Ein Element, welches die Oltner in der Serie gegen den HC Thurgau je länger, je besser in ihr Spiel integrierten. Playoff-Hockey heisst auch, dass man sich blaue Flecken holt, dass man seinen Körper ohne Furcht einsetzt – selbst wenn das mit Schmerzen verbunden ist. Dazu gehört, dass man jeden Check fertigmacht, dass man selber Checks «frisst», dass man sich in gegnerische Schüsse wirft. Nur, wenn jeder EHCO-Crack bereit ist, körperlich an sein Limit zu gehen, sich aufzuopfern, wird man gegen die spielerisch versierten Langenthaler eine Chance haben. Zumal die Oberaargauer genau wissen, was es braucht, um in den Playoffs erfolgreich zu sein.

Teamgeist

Der EHCO ist im Viertelfinal endlich zu einem Team zusammengewachsen. Die Spieler haben erkannt, dass eigene Interessen und Egoismus während der Playoffs endgültig keinen Platz mehr haben (sie hätten eigentlich nie Platz).

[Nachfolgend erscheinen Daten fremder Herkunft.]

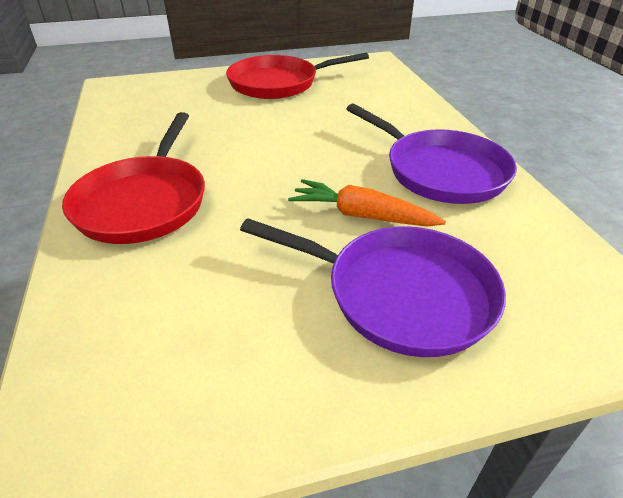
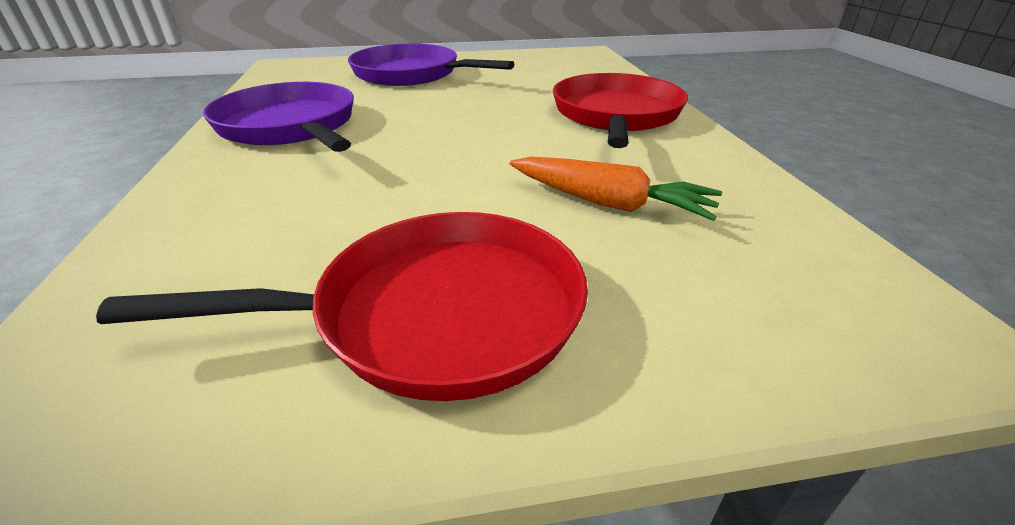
camera: 175 degrees left, 5 degrees down
(362, 216) = (408, 101): orange carrot -> orange carrot (608, 203)

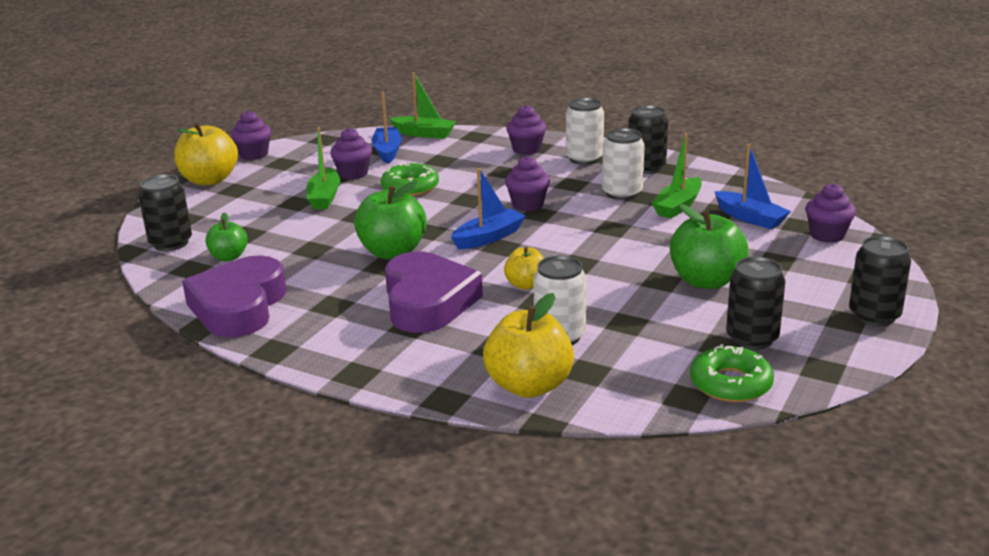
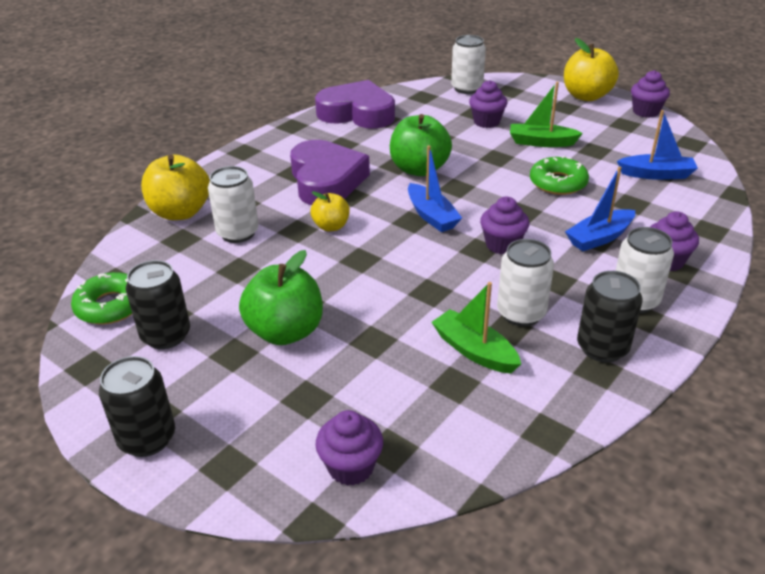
camera: 100 degrees right, 10 degrees up
(171, 243) = (467, 88): black can -> white can
(229, 257) = (436, 108): green apple -> none
(353, 174) = (596, 156): purple cupcake -> purple cupcake (486, 122)
(424, 134) = (712, 197): green boat -> none
(427, 302) = (326, 180): purple heart -> purple heart turned 105 degrees counterclockwise
(750, 218) = (424, 406): blue boat -> blue boat (599, 238)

Die Mannschaft hat bewiesen, dass man mit einem funktionierenden Kollektiv, mit einer geschlossenen Teamleistung Berge versetzen und Widerwärtigkeiten überwinden kann. Wenn man als Einheit auftritt, kann man auch das Publikum auf seine Seite bringen. Kein Spieler wird vergessen, wie die Zuschauer im Kleinholz mitgeholfen haben, im fünften Duell gegen Thurgau aus einem 0:3 einen 4:3-Sieg zu erkämpfen.

Glück

Es mag simpel tönen: Aber Eishockey ist ein Spiel, in welchem aller guten Vorsätze und Bemühungen zum Trotz der Zufall eine nicht unwichtige Rolle einnimmt. Aber: Man kann Zufälle und somit auch das Glück auf seine Seite zwingen. Wenn man all die genannten Punkte beherzigt und aufs Eis bringt, dann findet der Puck im entscheidenden Moment vielleicht den Weg zwischen vielen Stöcken und Beinen hindurch ins gegnerische Tor. Dann erzwingt man beim Langenthaler Goalie ein «faules Ei». Dann rettet man vor dem eigenen Kasten vielleicht in höchster Not, wenn der Puck der Torlinie entlang kullert. Oft entscheiden nur die berühmten Millimeter.